I was one of around a dozen boys who took up this suggestion, but if memory serves the only one who continued to work on the dig after the end of term when it was my own time I was giving up.

After a few weeks of work we had got below the chapter house floor and reached the level of a number of graves, the contents of which were removed with great respect and care, and subsequently reburied with due ceremony in the Cathedral. Enough of the monastery records had survived Henry VIII's dissolution of the monasteries that it was possible to be fairly certain of the identities of several of the monks whose mortal remains we were uncovering.

As one well-preserved and large skeleton emerged from the soil, Mr Martin Biddle, the archaeologist in charge of the dig, pointed it out to several of us as Brother Robert, born Robert Breakspear, father of Nicholas Breakspear, a.k.a.
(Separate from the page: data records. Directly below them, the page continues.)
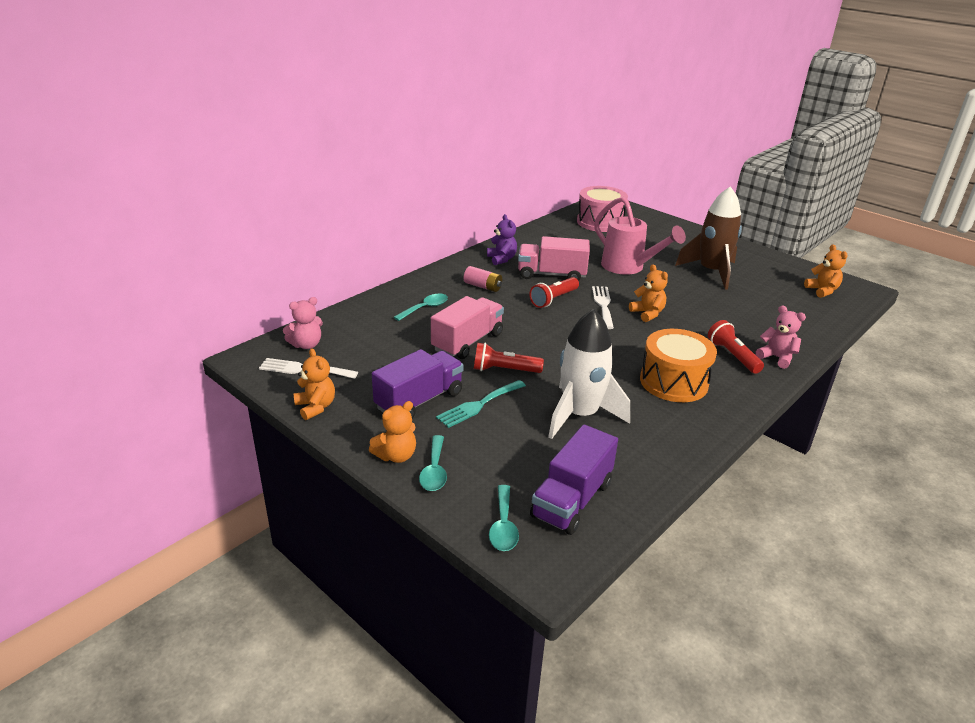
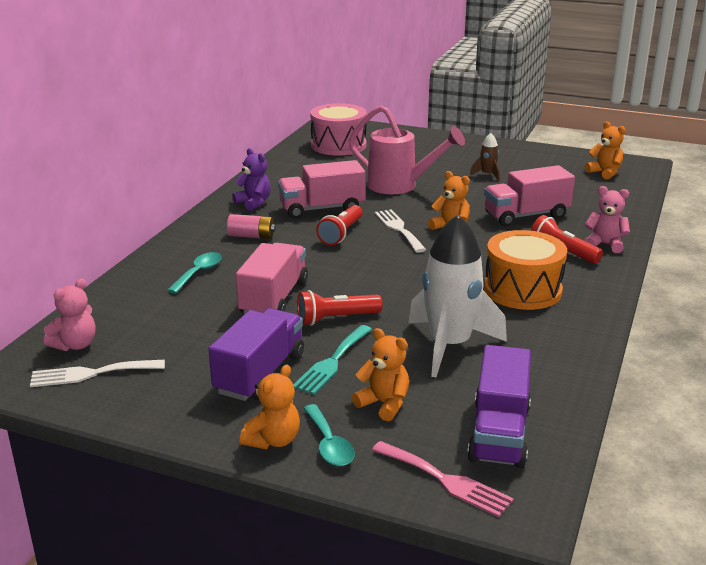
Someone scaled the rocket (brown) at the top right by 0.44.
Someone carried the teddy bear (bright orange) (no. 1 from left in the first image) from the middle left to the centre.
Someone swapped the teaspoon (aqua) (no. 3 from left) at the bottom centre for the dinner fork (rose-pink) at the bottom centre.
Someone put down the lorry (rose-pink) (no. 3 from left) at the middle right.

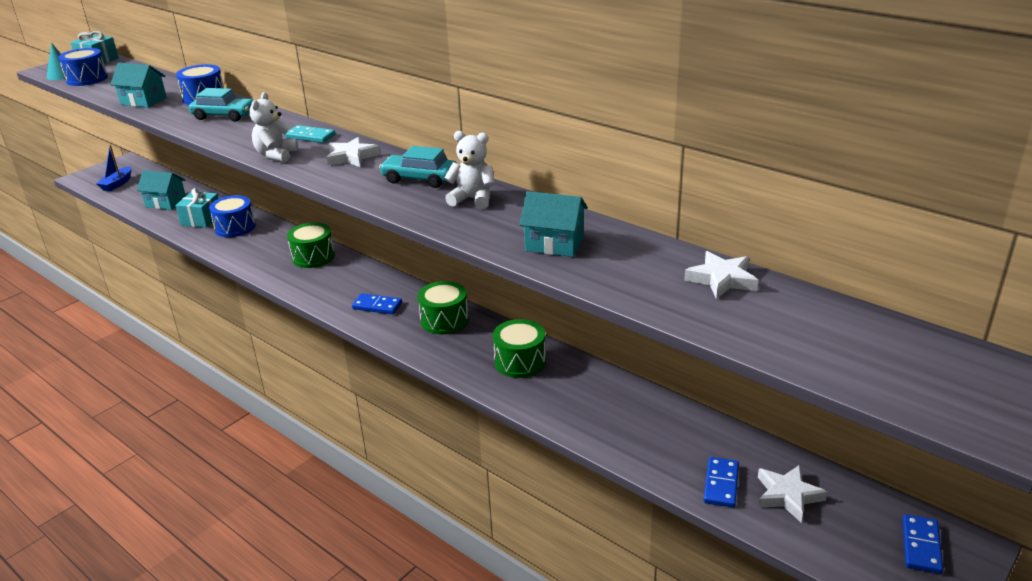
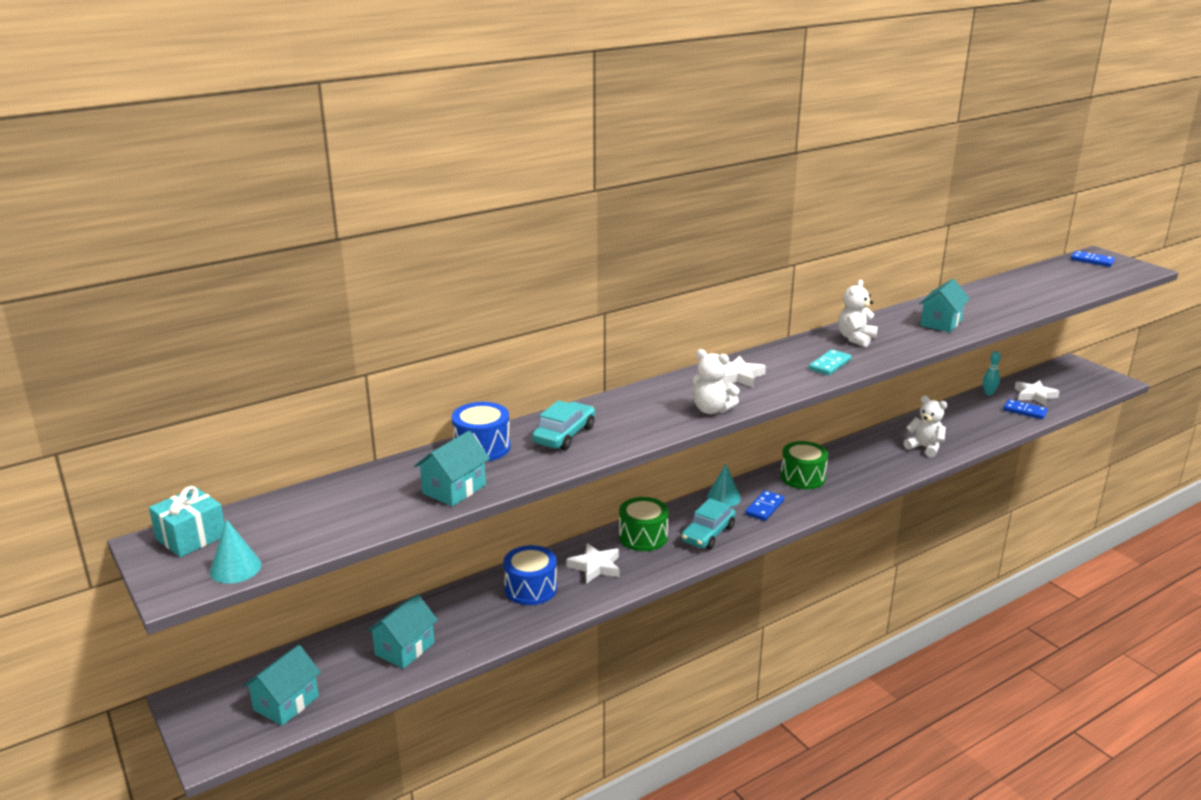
Someone took away the snare drum (blue) (no. 1 from left) at the top left.
Someone carried the domino tile (aqua) from the top left to the middle right.
Someone swapped the toy boat (blue) at the top left for the cottage (aqua) (no. 1 from left) at the bottom left.
Someone carried the automobile (aqua) (no. 2 from left) from the top centre to the centre.
Someone took away the gift (aqua) (no. 2 from left) at the middle left.
Someone carried the five-pointed star (pure white) (no. 2 from left in the first image) from the middle right to the bottom centre.
Someone took away the snare drum (green) (no. 3 from left) at the centre.
Someone carried the domino tile (blue) (no. 3 from left) from the bottom right to the top right.
Someone put down the tenpin (aqua) at the middle right.
Someone put down the teddy bear (pure white) (no. 3 from left) at the middle right.
Someone put down the solid cone (aqua) (no. 2 from left) at the centre.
Pope Adrian the fourth.

This man had joined the monastery when we was widowed at a relatively young age with two young sons, and signed both his sons up for the church as well - and one of those sons became the only ever English pope. Hence because of his son's eminence he was buried in a place of high honour and he was one of those whose mortal remains the records made it readily possible to identify,

Martin pointed at the almost complete skeleton, and asked us "Do you notice anything interesting?"

None of us did, so he explained "Look at the teeth" and added that this man had been over eighty when he died and had been in the ground for more than eight hundred years.

And after all that time, I can bear witness that every one of his teeth was still in place in his skull.

He had lived the latter half of his long life in the monastery at St Albans, eating good but simple and evidently healthy food.

Obviously the monastic life could be a very healthy one but I just confess to being terribly impressed with how well he had taken care of himself in general and his teeth in particular.